With the state's pheasant population remaining in free fall, primarily because of too much snow in the winter and too much rain during the nesting season, a fourth straight record low harvest is likely in the offing.
Results from the 2010-11 survey of small game hunters determined an estimated 60,000 hunters harvested 238,000 pheasants in Iowa. That's down from the 2009-10 season, when an estimated 74,000 Iowa pheasant hunters shot an estimated 271,126 roosters.
During the preceding season, 86,000 hunters bagged 383,000 roosters, according to the DNR.
Just to put those three straight record lows in perspective, Iowa hunters harvested an average of 1.5 million birds per year in the 1960s and 1970s.
The five year trend of above average snowfall and cool, wet springs, combined with shrinking habitat, continues to take its toll on Iowa pheasants and quail, said Todd Bogenschutz, the DNR's upland wildlife biologist.
Bogenschutz said he thinks this year's August roadside count - an accurate predictor of the fall harvest - will decline about 10 percent from the previous year's record low statewide average of 11 pheasants per 30-mile route.

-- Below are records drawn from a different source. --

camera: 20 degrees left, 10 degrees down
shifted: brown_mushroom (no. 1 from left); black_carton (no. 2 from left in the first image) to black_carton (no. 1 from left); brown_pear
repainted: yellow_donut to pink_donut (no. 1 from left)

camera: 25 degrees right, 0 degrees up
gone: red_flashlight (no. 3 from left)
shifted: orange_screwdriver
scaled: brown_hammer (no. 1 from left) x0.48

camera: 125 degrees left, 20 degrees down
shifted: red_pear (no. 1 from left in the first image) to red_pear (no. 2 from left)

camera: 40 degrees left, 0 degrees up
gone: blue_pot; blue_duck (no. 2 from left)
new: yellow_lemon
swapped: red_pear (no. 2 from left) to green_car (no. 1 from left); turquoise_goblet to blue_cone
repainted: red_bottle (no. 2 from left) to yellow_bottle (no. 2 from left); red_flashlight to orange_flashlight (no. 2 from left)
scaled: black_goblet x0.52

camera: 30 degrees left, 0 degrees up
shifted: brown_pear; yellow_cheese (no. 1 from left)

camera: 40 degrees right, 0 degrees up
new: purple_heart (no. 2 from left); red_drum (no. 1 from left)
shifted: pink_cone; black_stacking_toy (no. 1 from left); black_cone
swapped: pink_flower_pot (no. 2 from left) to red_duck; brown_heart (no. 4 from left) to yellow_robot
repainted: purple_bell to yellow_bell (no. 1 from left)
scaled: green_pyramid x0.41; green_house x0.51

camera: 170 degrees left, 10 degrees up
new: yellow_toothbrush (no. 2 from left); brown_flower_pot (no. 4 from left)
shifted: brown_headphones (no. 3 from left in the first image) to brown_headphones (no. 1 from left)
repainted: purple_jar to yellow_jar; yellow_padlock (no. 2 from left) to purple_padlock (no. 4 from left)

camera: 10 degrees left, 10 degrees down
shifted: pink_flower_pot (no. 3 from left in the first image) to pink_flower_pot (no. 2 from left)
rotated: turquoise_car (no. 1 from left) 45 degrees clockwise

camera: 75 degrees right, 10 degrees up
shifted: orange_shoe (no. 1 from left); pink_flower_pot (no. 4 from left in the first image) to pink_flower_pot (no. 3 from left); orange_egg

Iowa's statewide average of 37.8 inches of snow during the past winter exceeded normal snowfall by more than 10 inches.
“In 50 years of surveys, the roadside counts have never increased following a winter with more than 31 inches of snow. It does not matter what the spring weather is,” Bogenschutz said.
Though hunter participation continued to decline, effort expended by those persisting did not. Bogenschutz said hunters spent an average of nearly seven days hunting pheasants and averaged harvesting four birds.
Hunter success, he said, was highest through the first two weekends of the season, which was also the peak of participation, but hunters who went out later in the year had little competition for places and birds to hunt.
The number of nonresidents hunting pheasants in Iowa declined from about 13,000 during the 2009-10 season to about 9,000 last year, he said.
While the collapse of the state's pheasant population is attributable to both shrinking habitat and unfavorable winter and spring weather, Bogenschutz said Iowa has enough suitable pheasant habitat to support an annual harvest of about 900,000 roosters if the weather would only cooperate.